Spicy Greens and Quinoa Salad
   Spicy Greens and Quinoa Salad is a new one to my list. I just discovered this a few weeks ago when I was trying to find a way to use up some odds and ends in my fridge before the CSA pick-up the next day. When I first read the recipe I thought, "Um, quinoa, hot sauce, and maple syrup? This is either going to be disgusting or genius. Much to my pleasure, it was genius!!!!! Seriously, I thought this would be gross, but I had everything for it and I was in a 'What the heck- why not?' kind of mood. Before you get scared by the title- It's not super spicy. I used Frank's Red Hot(the ONLY hot sauce of native Central New Yorkers ) and it was barely a tingle in my throat. I actually added more on my plate because I wanted more spice. I've made this with kale, as well as with tatsoi(a milder, more tender hearty green in the chard, kale, etc, family) from our CSA box, and it was delicious that way as well. I also double the garlic because.... Um, hello? Who uses one clove of garlic in ANYTHING?! No one that's married to an Italian, anyway.

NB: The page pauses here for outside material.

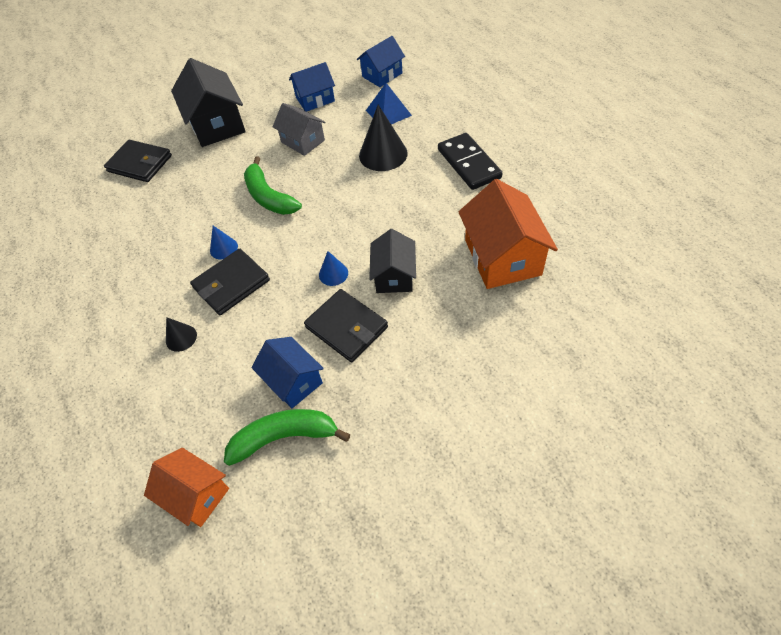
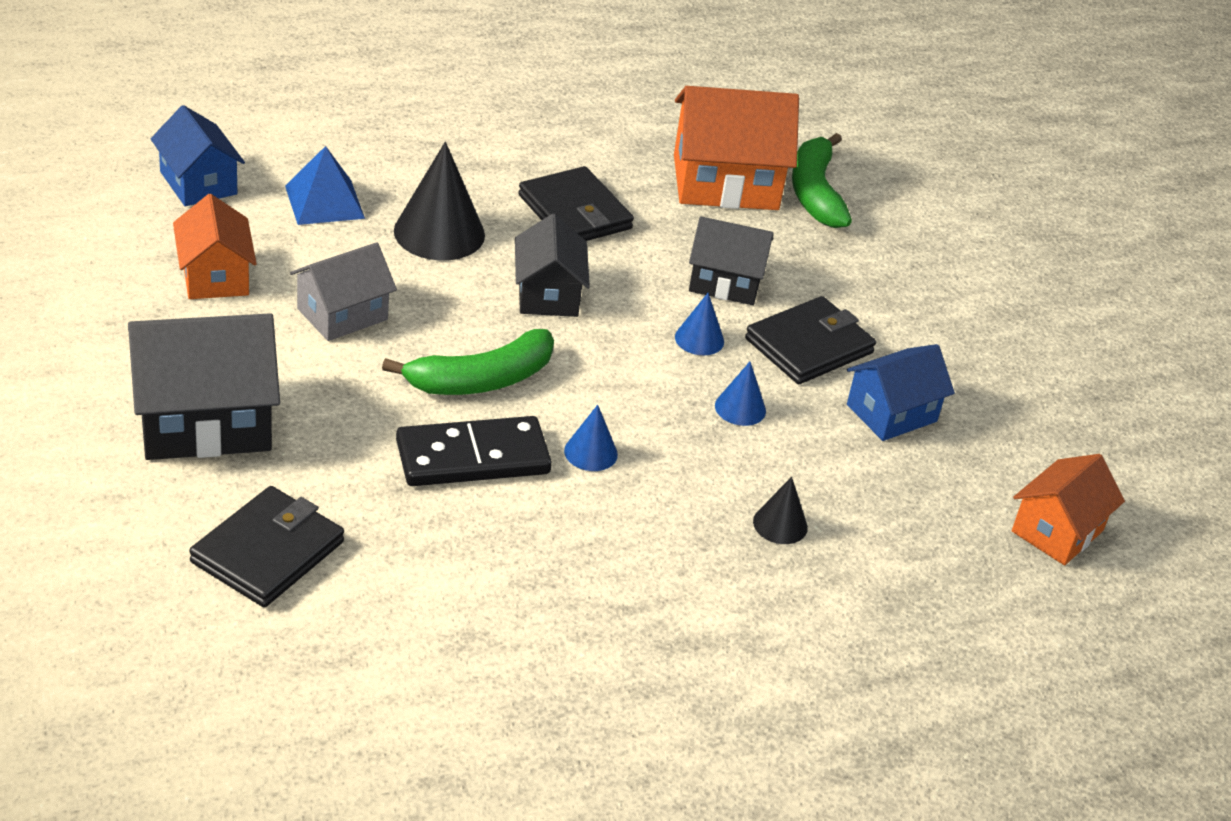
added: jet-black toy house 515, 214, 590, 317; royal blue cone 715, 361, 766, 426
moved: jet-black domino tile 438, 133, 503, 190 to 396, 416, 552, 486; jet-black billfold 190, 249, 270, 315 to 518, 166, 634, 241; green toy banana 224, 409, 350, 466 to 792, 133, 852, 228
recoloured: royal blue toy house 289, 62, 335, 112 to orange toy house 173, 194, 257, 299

   Carrot Top and Chickpea Salad is another new addition to my lineup this spring. Our CSA has given me so many new things to work with and try, and this has by far been my favorite way to use the green on the gorgeous, plump carrots we receive. Mine usually ends up with more carrot greens than the 1 cup the recipe calls for, because I just chop-chop-chop the whole leafy section, and if it's not enough to double it I leave it.
   And there you have it. Four of our favorite summer salads I like to keep in the fridge to be quick and easy sides for the whole family at any meal, but also help me as a nursing mom keep my snack attacks healthy, wholesome, and good for my supply. I spent an hour in the kitchen this morning, rocking the Rock-N-Play with my foot as I stood at the cutting board, settling arguments and handing out snacks and water to bickering kids, and made all four of these to last me through the week. And now I'm hungry again.